Petites annonces, coups de gueule, provocations: retour sur la saga GHI
Depuis plus d’un demi-siècle, le canard vert arrive chaque semaine dans les boîtes aux lettres genevoises. Petites annonces, provocations et indépendance revendiquée ont façonné son identité. Sans repreneur, le dernier numéro pourrait paraître le 17 décembre.
Dans les bureaux du GHI, plus de cinquante ans d’histoire genevoise sont rangés dans d’imposants volumes reliés. Des centaines de milliers de pages où se côtoient petites annonces, publicités locales et préoccupations d’une époque.
Parmi elles, Pascal Fleury ressort volontiers le numéro du 12 février 1987. En pleine épidémie de sida, le journal décide alors de glisser un préservatif dans chacun de ses 200’000 exemplaires.

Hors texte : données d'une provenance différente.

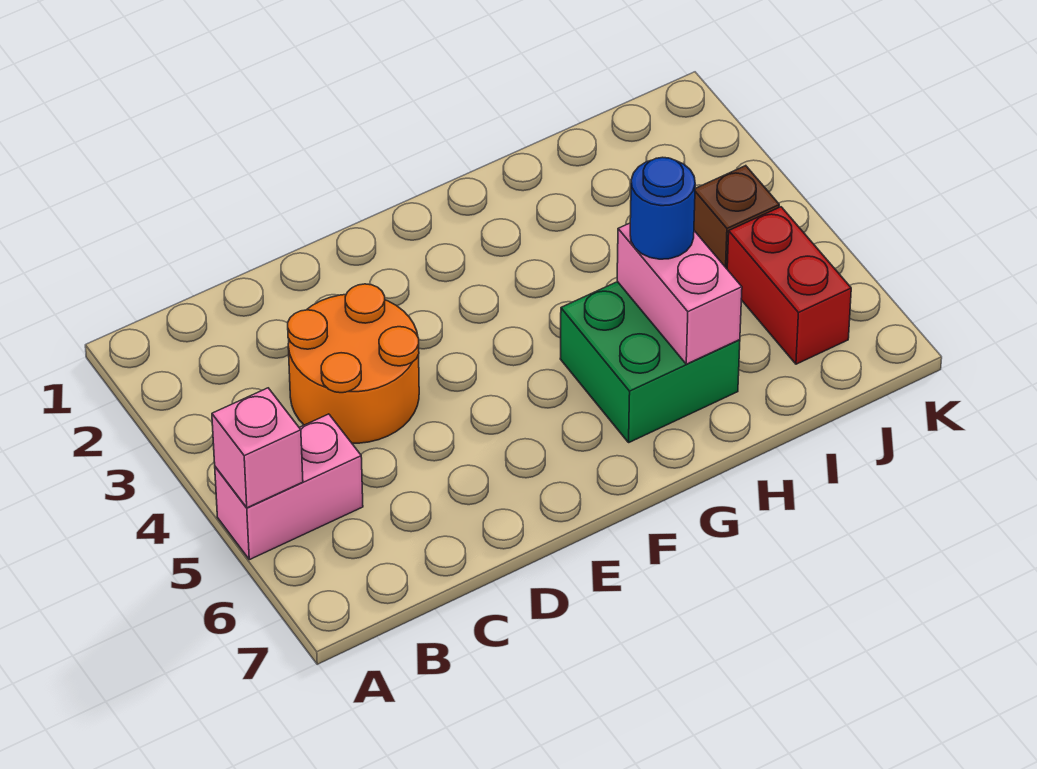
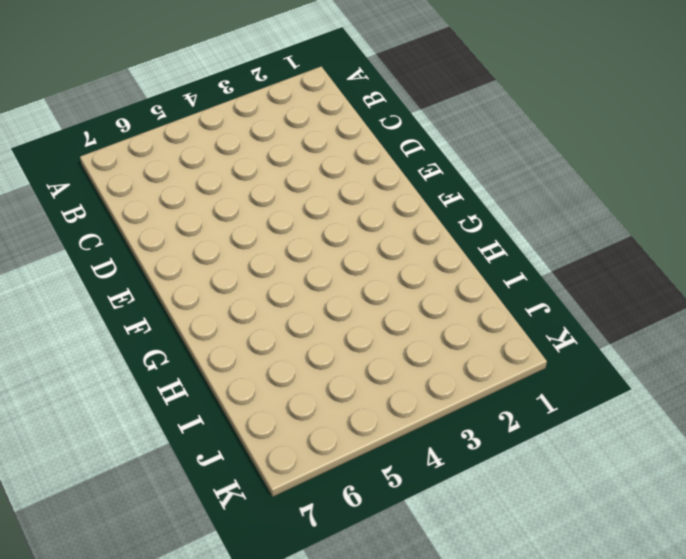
none -> pink brick A5:B5 level 1
none -> orange round brick C3:D4 level 1

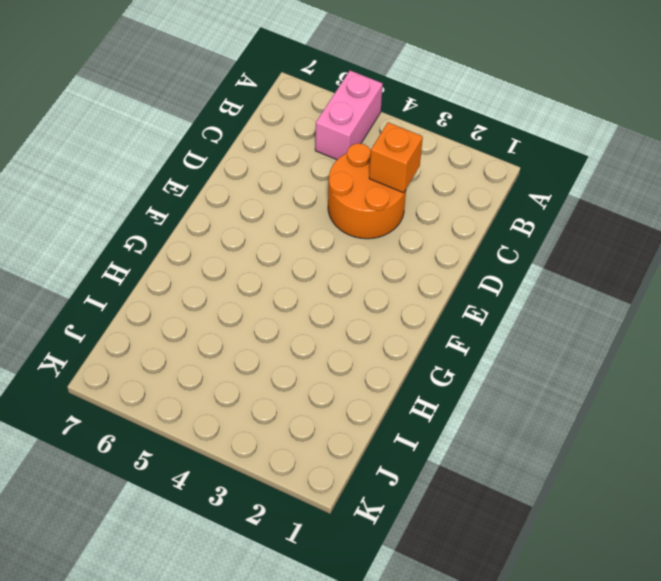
orange brick C3 level 2 -> none
none -> green brick G5:H6 level 1
none -> brown brick J4 level 1

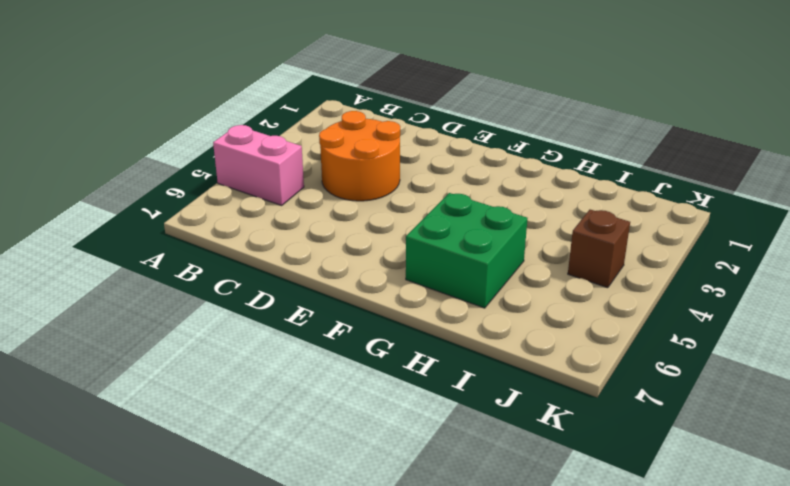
none -> red brick J5:J6 level 1
none -> pink brick A5 level 2

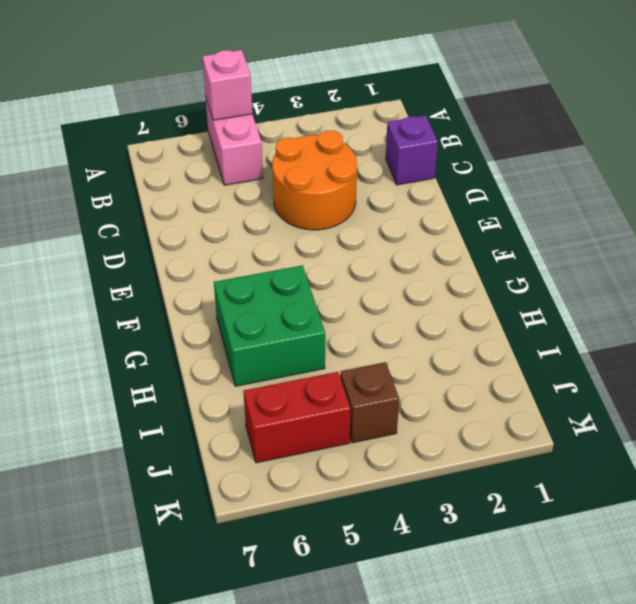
purple brick C1 level 1 -> none
none -> pink brick H5:H6 level 2
none -> blue round brick H5 level 3

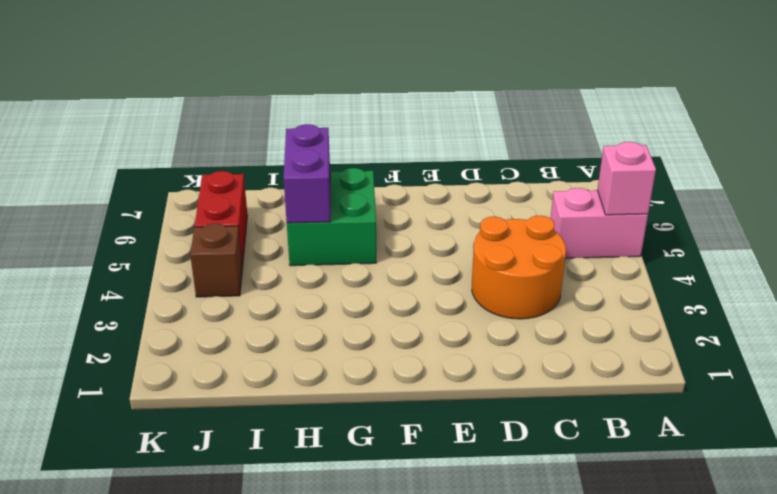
purple brick H5:H6 level 2 -> pink brick H5:H6 level 2
none -> blue round brick H5 level 3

«Nous avions distribué ces 200’000 préservatifs. Je me souviens très bien parce qu’il y avait pas mal d’enfants qui tournaient dans les différentes boîtes aux lettres de Genève pour aller piquer ces fameux préservatifs», se souvient Pascal Fleury.
Un journal construit dans le contre-pied
Provoquer, bousculer, aller là où les autres ne vont pas, parfois sans grande finesse: le GHI en fait très tôt sa marque de fabrique. Le journal donne notamment la parole à Pierrette Le Pen alors qu’elle est tenue à l’écart des médias français.
Une ligne profondément liée à son fondateur Jean-Marie Fleury, estime Charles-André Aymon, ancien rédacteur en chef du titre de 2006 à 2011. «Finalement, il a conçu son journal comme il s’est conçu lui-même: comme étant anti-establishment. Le GHI lui ressemble beaucoup.»
Et malgré les changements à la tête de la rédaction, l’esprit demeure. «Jean-Marie Fleury était toujours là pour dire au rédacteur en chef ou à ses journalistes: “Il faut y aller un petit peu plus fort. C’est mou tout ça. Pourquoi on ne rentre pas dedans?”», raconte Charles-André Aymon.
Impertinent pour les uns, populiste pour les autres, le journal cultive ainsi pendant des décennies un rapport volontiers frontal aux autorités et aux puissants.
Quand les Genevois attendaient le GHI
Dans les années 1980, 1990 et jusqu’au début des années 2000, le modèle fonctionne à plein. Les publicités remplissent les pages et les petites annonces se comptent par milliers.
François Baertschi, aujourd’hui président du MCG, a travaillé dix-huit ans comme journaliste au GHI. Il se souvient d’un journal attendu chaque mercredi.
«On voyait des queues devant les journaux qui étaient distribués le mercredi matin. Les personnes venaient, s’attroupaient pour prendre le GHI.» François Baertschi, ancien journaliste au GHI
Et l’impact des articles était immédiat: «Depuis, je n’ai pas vu des articles de journaux qui aient autant d’impact.»
Internet et réseaux sociaux
Dans les années 2000, le paysage médiatique se transforme. Les gratuits quotidiens arrivent, Internet puis les réseaux sociaux captent progressivement une partie de la publicité, des petites annonces et des usages qui avaient fait le succès du GHI.
En 2018, la famille Fleury rachète les parts détenues par Tamedia afin d’éviter que le titre ne passe sous le contrôle de Christoph Blocher. Une indépendance jalousement défendue, alors même que le modèle économique continue de s’éroder. Le GHI conserve pourtant une force particulière: sa distribution massive directement dans les boîtes aux lettres.
Pour Marie Prieur, rédactrice en chef entre 2022 et 2023, sa disparition dépasserait donc la seule question économique. «Ce serait aussi une perte pour la démocratie, quelque part, parce que c’est un outil qui est vraiment utile pour tous les gens qui n’ont pas accès aux autres médias. Il ne faut vraiment pas sous-estimer ça.»
Elle souligne également la place particulière occupée par le journal dans le débat politique genevois: «Les partis politiques l’ont bien senti. Ils mettent beaucoup de publicité et écrivent des chroniques dans le GHI. Cela permet d’avoir une voix un peu diversifiée.»
Un dernier numéro le 17 décembre?
Aujourd’hui encore, GHI est tiré à plus de 230’000 exemplaires chaque semaine. Mais ce tirage massif ne suffit plus à garantir sa survie.
Faute de repreneur, le dernier numéro du "journal indépendant des Genevois-se" devrait paraître le 17 décembre. Une vingtaine d’emplois sont directement concernés à Genève.